Ghostwriter for Other Ghostwriters

UT alumnus epitomizes meta-ghostwriting

The Daily Texan | BY GERARDO GONZALEZ
Published April 25, Updated April 26, 2017


Ghostwriter for other ghostwriters
         Photo Credit: Maria Luisa Santos | Senior Videographer



A ghostwriter writing for fame by ghostwriting for other famous ghostwriters is the premise of Connor Gleim’s new book, ghostwritten for him by his friend Austin Robinson.
UT alumnus Robinson ghostwrote “The Ghostwriter’s Ghostwriter: How I Became a Ghostwriter’s Ghostwriter,” a novel chronicling the fictional ghostwriting career of his friend and advertising senior Connor Gleim. After graduating this past December with degrees in English and youth and community studies, Robinson said he was inspired to write the book when comedian Nathan Fielder employed a ghostwriter to pen a fake motivational workout book for his show, “Nathan for You.” Robinson brought up the episode to Gleim, who suggested Robinson follow in Fielder’s lead by ghostwriting a book for him. 
Gleim and Robinson met up, penned an outline on Google Drive and Robinson took the reins from there. 
Robinson said the project itself required arduous research on the logistics of writing an actual book. But when it came down to it, Robinson said writing the 136-page book took him only 10 days. 
“I was really inspired by Nathan Fielder,” Robinson said. “He only gave his ghostwriter a few days to write a much longer book.” 
Gleim said he contributed some ideas for the story and cover design, but let Robinson handle the rest. 
“The story set him ablaze with passion,” Gleim said. “He’s a great writer in general, and he has an interesting view of the world.” 
Robinson has always found wacky outlets for his creative flair and loud personality. Before becoming a published author, he said he wrote so much comedy that his friends believed he wrote for Texas Travesty, even though he had never worked for that publication. 
Robinson said he has also invested his creativity in other ventures such as his own T-shirt brand and an energy drink he marketed.
“It’s really funny because none of those things were ever in my plate of things I wanted to care about or do,”
Robinson said. “People would come to me and say, ‘You’re a genius at marketing.’ And I was like, ‘Oh my god, thank you!’” 
Ads he released for the energy drink, H20, feature the drink in anachronistic settings, an element Robinson said he added because it was so funny and quirky.
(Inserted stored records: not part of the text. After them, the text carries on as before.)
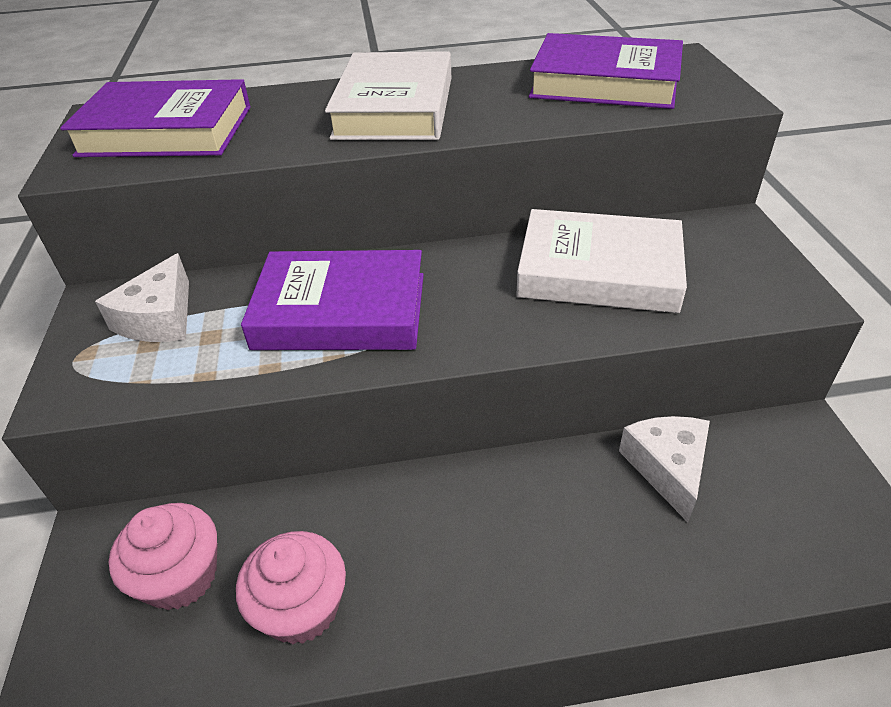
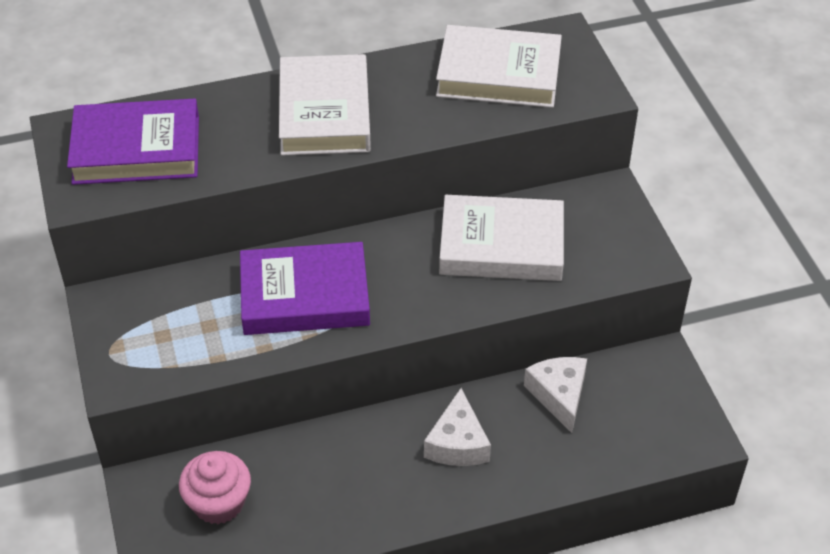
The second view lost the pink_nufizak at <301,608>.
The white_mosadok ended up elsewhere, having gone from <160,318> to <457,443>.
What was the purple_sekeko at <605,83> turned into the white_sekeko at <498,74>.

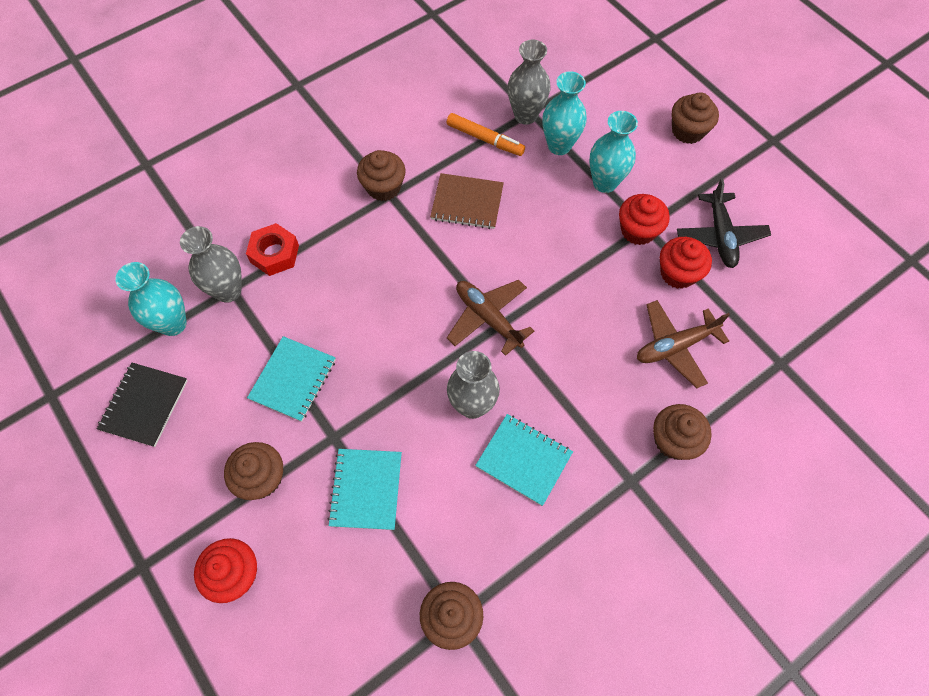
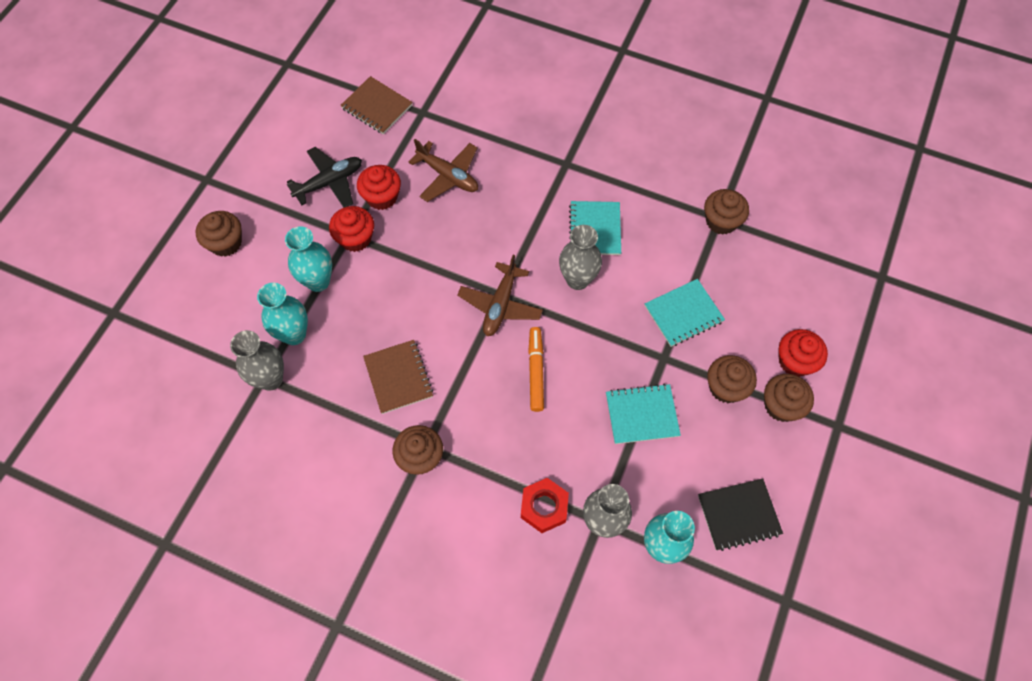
The second view gained the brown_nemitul at <377,107>.
The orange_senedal ended up elsewhere, having gone from <485,139> to <536,371>.
The brown_nufizak ended up elsewhere, having gone from <674,440> to <781,405>.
The T-shirt brand he started simply has his name written in bold lettering. 
“When marketing my products and my brand I think, ‘How can I make this totally me?’” Robinson said. “My personality is definitely in my brand, my marketing style and my products.” 
Robinson said he took the same approach in writing “The Ghostwriter’s Ghostwriter.” The book is filled with meta-humor and a wacky storyline that reads like an article from Texas Travesty.  
This absurdist humor is introduced with the book’s dedication, which memorializes Gleim’s roommate, mechanical engineering senior, Marshall Geyer, whom the book
falsely states was killed by a truck collision while also battling a
life-threatening illness.
“I was glad to be a part of the dedication, and if I were still alive I would have read (the book),” Geyer said. 
Before inspiration for the book stoked his passion, Robinson had been looking for a job as a case worker to supplement his study in youth and community studies. His plans haven’t changed, but he is now looking at more options including graduate school and professional ghostwriting programs in California. 
“I was all over the place,” said Robinson. “And I still sort of am, but I am getting back on my feet. Of course, I want to be a writer, but right now it’s sort of a serious hobby.”